Air Passengers Want Governments to Focus on Sustainable Fuels to Cut Carbon

a plane flying in the sky: The airplane is flying towards the sky beautifully.

Air passengers concerned about carbon emissions caused by the airline industry want governments to encourage the development of sustainable aviation fuels.

New data commissioned by the International Air Transport Association (IATA) shows specifically that air passengers want governments to encourage the development of new technologies and sustainable aviation fuels that reduce aviation carbon emissions, rather than impose ineffective “environmental” taxes.

According to the survey, passengers suggest that the most preferred actions for governments to prioritize with regards to managing aviation’s climate change impacts include:

—Supporting the development of sustainable aviation fuels (64 percent)
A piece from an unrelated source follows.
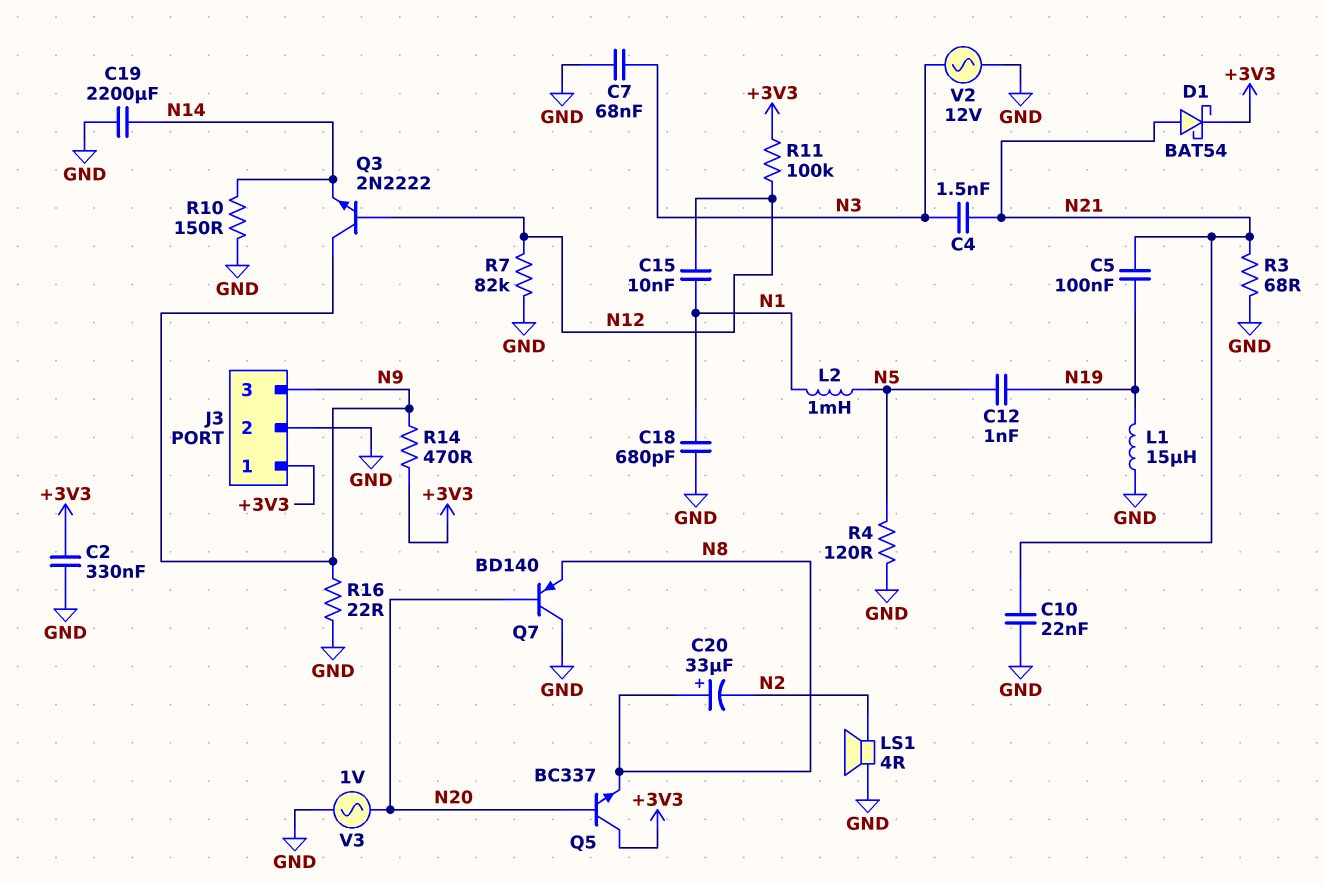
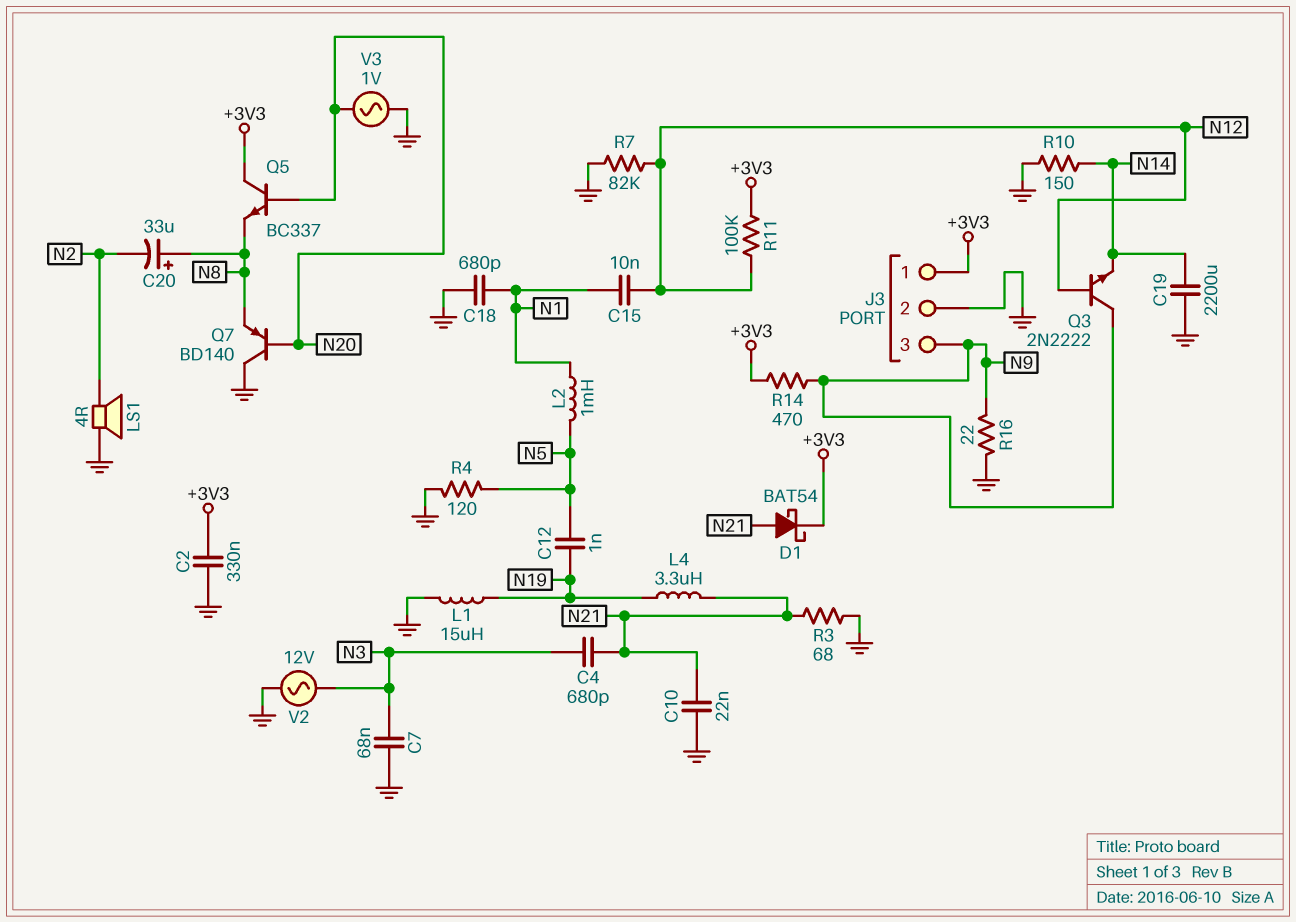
C4: 1.5nF (N3, N21) -> 680pF (N3, N21)
C5: 100nF (N19, N21) -> none
L4: none -> 3.3uH (N19, N21)

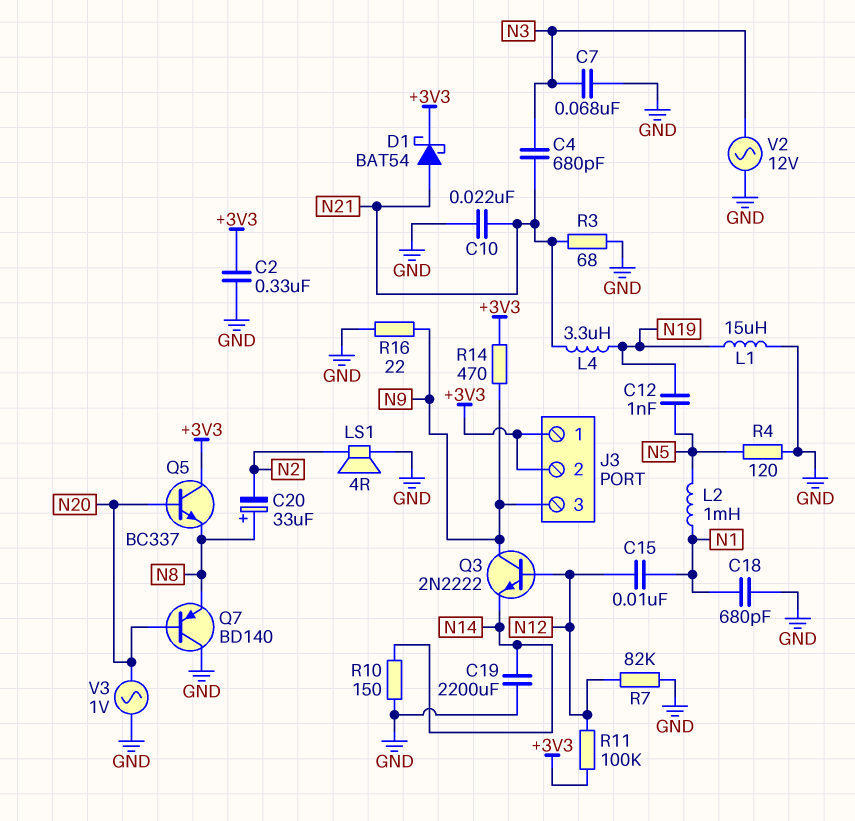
J3 pin 2: GND -> +3V3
—Support research and development of new technology and better operations (62 percent)

In contrast, environmental taxes were one of the least popular options, with just 22 percent support.

“Public opinion has a clear message to governments: work with aviation to encourage investment in clean fuels and new hybrid and electric technology. This will help airlines cut emissions in half by 2050,” said Alexandre de Juniac, IATA’s director general and CEO.

Commercial aviation is responsible for around two percent of annual global carbon emissions, according to IATA. The industry has a target to cap CO2 through carbon-neutral growth from 2020, and to cut emissions in half by 2050, the organization noted.

IATAs data comes on the heels of recent criticism of the aviation industry and its impact on global warming from Responsible Travel.

In May, the travel company issued a manifesto on aviation and climate change that called the aviation industry one of the fastest growing contributors to greenhouse gas emissions.

The manifesto also challenged governments around the world to take actions to reduce demand for flying through taxation and other measures.

“As the world focuses in on reducing carbon emissions aviation is getting a free ride,” Justin Francis, CEO Responsible Travel, told TravelPulse during a May interview. “This has to stop if we are to keep global warming below 1.5 percent.”

Francis said during that interview that he was stunned to discover that airline emissions are exempted from both the Paris and Kyoto Protocols on climate change.

The manifesto went on to note that if aviation was a country, it would be the 7th largest emitter of CO2 in the world, just behind Germany. In Europe, Ryanair has become one of the top 10 most carbon polluting businesses.

IATA’s de Juniac paints a different picture.

“Airlines have spent billions on new planes that have helped to cut emissions per passenger in half since 1990. From next year we will cap emissions in a global offsetting scheme that will generate $40 billion of climate financing” the IATA CEO said in a statement. “And airlines have bought up all the sustainable aviation fuel that is available.”

De Juniac added however that governments should listen to their citizens.

“The way forward for aviation and the environment is sustainable aviation fuels. Promoting their commercialization will do more than any tax,” said de Juniac.

The public meanwhile, has little faith in their government’s spending environmental taxes on environmental action, according to IATA.

When asked “do you trust governments to spend money from environment taxes specifically on environmental protection programs?” the survey results were uniformly skeptical.

“The research shows that the public’s feelings are very clear. People want to travel. They value the freedom to fly. And they want to see the industry and governments taking action on emissions,” said de Juniac, and in contrast to Responsible Travel’s suggestion on the matter, the CEO suggested that making it more expensive for people to fly is not the answer.

“Rather, action to encourage new technology and sustainable fuels is the solution,” said de Juniac.